Maravilhoso, ao inverso, é também essa proposição do edil paulistano Rubens Alberto Gatti Nunes, pelo partido União Brasil, que teve seus 15 minutos de fama quando a imprensa divulgou o protocolo do seu pedido de abertura de CPI na Câmara Municipal contra a atividade do padre Julio Lancellotti e seu trabalho de apoio a moradores de rua da capital paulista. A CPI pretende investigar organizações não governamentais que supostamente fornecem alimentos, utensílios para uso de substâncias ilícitas e tratamento aos grupos de usuários que frequentam a Cracolândia.

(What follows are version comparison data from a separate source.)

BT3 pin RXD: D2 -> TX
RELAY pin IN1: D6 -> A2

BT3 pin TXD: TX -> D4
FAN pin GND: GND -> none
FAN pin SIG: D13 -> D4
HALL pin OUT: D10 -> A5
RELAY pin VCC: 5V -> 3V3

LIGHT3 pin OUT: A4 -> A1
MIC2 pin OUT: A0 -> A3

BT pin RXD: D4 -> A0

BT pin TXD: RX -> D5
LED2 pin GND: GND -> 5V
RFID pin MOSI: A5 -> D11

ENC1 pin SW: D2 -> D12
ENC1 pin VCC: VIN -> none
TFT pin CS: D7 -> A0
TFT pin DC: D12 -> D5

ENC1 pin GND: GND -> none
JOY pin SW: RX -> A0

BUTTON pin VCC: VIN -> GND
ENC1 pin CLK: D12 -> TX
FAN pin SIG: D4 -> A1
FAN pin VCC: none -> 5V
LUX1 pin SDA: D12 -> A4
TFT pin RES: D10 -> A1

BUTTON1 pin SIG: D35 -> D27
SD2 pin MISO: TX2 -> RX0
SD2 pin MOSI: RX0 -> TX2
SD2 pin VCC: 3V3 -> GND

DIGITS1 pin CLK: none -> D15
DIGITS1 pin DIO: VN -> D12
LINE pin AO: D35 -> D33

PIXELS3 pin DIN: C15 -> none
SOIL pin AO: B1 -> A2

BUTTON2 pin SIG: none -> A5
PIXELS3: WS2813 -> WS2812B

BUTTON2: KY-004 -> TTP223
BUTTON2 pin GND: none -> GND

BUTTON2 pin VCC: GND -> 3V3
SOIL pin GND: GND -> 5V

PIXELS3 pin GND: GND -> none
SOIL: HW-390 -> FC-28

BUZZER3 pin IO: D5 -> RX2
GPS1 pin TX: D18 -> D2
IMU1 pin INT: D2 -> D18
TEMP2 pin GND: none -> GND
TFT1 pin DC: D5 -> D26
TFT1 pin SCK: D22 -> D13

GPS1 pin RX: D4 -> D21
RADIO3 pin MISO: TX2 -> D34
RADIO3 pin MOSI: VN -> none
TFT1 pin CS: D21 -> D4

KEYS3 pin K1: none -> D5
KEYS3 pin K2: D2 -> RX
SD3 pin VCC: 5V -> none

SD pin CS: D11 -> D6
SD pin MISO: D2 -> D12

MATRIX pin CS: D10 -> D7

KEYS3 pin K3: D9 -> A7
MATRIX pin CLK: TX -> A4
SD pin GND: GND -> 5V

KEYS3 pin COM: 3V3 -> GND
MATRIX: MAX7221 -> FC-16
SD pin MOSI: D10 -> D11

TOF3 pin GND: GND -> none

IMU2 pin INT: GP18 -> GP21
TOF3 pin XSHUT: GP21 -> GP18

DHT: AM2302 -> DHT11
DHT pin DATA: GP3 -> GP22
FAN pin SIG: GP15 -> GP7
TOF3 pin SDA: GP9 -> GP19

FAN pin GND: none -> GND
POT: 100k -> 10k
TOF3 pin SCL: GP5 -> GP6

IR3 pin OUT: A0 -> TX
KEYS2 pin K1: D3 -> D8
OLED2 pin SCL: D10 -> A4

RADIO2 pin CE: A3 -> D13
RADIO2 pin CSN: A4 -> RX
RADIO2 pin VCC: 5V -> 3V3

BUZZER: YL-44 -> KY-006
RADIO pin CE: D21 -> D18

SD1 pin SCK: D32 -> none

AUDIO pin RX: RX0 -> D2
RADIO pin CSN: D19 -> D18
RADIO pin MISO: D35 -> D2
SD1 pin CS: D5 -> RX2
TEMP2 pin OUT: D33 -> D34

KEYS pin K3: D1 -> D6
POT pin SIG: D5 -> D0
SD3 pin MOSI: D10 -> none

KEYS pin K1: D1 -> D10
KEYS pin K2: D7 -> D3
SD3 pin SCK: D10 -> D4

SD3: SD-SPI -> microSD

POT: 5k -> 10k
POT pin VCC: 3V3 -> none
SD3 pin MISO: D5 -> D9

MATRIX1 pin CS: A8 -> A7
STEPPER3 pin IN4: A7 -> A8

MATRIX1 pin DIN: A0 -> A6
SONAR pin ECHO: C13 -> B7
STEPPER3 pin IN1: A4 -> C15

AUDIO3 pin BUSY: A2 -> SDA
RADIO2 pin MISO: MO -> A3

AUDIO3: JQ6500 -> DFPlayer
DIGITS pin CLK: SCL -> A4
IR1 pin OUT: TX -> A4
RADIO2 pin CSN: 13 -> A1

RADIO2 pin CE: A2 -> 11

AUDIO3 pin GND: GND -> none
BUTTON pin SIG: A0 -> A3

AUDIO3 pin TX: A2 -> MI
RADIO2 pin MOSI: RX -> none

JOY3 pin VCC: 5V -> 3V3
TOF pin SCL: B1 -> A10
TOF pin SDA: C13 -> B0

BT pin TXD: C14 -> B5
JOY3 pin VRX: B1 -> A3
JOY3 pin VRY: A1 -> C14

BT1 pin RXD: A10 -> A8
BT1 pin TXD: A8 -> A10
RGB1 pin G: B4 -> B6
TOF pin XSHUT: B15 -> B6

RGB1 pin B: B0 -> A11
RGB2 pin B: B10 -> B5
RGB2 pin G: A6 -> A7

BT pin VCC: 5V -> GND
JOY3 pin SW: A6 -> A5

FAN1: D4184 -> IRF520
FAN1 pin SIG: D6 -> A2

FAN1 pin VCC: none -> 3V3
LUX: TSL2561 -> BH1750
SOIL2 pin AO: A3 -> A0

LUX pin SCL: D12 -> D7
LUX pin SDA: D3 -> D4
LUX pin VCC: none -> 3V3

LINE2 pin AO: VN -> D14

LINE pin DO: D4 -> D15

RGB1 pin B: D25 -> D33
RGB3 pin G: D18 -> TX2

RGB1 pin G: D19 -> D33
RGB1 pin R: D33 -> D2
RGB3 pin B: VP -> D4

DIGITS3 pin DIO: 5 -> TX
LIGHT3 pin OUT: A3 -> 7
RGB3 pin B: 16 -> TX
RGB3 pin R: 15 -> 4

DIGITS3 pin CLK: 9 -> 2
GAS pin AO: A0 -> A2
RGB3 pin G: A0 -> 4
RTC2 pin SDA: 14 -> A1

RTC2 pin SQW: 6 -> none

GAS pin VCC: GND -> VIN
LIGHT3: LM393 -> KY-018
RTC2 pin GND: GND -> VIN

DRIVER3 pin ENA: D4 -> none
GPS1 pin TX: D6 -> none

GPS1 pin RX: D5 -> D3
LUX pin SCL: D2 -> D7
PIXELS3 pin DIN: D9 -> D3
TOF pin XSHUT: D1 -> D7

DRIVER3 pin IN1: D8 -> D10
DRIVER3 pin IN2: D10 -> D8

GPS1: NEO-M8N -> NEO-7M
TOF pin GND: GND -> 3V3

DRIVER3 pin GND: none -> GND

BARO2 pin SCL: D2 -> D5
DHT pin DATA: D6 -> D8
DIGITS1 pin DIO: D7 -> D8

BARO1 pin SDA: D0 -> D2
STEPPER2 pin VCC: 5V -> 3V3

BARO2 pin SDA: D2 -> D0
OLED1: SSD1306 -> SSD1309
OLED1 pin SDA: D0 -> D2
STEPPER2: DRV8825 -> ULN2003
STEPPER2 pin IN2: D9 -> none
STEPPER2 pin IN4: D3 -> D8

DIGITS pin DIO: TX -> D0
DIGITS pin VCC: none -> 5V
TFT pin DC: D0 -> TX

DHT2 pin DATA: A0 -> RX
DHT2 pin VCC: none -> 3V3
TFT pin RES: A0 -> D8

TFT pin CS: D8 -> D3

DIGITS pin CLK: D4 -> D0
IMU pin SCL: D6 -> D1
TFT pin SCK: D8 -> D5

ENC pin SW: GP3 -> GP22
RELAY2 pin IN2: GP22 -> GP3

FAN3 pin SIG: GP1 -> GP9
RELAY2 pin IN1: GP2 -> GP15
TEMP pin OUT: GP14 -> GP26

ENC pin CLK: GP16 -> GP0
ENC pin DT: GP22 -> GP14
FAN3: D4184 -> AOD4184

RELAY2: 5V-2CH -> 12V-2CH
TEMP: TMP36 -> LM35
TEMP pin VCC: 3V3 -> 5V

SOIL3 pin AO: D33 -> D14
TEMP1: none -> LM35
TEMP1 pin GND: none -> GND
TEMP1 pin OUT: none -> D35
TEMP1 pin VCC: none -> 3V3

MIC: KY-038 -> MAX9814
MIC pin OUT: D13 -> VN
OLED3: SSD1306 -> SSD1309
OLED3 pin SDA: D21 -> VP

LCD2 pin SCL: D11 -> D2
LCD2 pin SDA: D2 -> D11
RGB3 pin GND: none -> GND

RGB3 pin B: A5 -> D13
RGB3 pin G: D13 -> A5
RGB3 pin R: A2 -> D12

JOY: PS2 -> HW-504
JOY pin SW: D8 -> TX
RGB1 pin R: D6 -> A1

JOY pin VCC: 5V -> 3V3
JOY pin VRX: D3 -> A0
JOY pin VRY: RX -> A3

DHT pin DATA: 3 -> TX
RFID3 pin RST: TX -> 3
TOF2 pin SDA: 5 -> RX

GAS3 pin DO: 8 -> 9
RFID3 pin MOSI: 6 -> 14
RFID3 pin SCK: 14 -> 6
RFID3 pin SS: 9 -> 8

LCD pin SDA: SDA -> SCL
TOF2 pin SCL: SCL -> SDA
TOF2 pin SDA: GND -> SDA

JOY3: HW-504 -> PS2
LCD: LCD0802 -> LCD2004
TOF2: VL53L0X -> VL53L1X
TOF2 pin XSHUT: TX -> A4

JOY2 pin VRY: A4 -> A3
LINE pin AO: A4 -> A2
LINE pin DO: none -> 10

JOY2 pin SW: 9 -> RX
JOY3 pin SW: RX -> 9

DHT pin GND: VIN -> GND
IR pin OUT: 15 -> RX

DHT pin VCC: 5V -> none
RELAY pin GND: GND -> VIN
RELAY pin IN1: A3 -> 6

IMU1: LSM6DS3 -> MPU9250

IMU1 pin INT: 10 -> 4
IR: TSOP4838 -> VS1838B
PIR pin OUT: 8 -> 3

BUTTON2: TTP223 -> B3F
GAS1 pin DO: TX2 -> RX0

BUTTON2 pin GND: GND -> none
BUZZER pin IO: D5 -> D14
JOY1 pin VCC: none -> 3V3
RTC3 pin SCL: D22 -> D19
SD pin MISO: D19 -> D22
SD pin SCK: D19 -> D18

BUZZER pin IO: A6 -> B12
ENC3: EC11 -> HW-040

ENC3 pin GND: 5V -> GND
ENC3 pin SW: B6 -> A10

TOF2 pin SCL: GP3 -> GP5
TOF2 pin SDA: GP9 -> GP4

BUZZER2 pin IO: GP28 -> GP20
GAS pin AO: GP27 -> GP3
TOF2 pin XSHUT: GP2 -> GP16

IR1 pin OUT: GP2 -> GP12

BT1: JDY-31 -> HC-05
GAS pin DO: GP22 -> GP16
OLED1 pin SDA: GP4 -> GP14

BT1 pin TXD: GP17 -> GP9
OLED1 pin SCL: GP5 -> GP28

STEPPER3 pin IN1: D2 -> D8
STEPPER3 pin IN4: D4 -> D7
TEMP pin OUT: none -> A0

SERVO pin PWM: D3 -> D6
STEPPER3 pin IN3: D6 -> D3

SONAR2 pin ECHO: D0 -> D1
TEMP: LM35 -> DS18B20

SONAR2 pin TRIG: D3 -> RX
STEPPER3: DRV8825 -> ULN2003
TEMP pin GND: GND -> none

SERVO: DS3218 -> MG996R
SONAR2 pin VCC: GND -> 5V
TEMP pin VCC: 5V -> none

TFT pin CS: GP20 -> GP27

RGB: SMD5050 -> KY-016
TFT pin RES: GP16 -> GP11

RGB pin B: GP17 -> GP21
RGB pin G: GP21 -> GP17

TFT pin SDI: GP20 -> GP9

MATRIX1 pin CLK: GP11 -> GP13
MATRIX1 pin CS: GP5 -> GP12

Ou seja, o vereador Rubens Gatti, que é advogado, quer crucificar um padre que segue ensinamentos de Jesus de amor ao próximo, de socorrer o samaritano. O edil tem uma atitude “cristofóbica”, que a turma da extrema-direita tanto denuncia. Para melhor entender a constância e firmeza política – quiçá ideológica – do agora famoso vereador paulistano, basta conferir que de 2011 a 2022 ele passou por cinco partidos político, acabando no União Brasil. Os partidos que já contaram com sua valorosa contribuição foram: PR, de 2011 a 2016; MDB, de 2016 a 2020; Patriota, de 2020 a 2021; PSL, de 2021 a 2022; Podemos (2022) e finalmente o União Brasil (2022).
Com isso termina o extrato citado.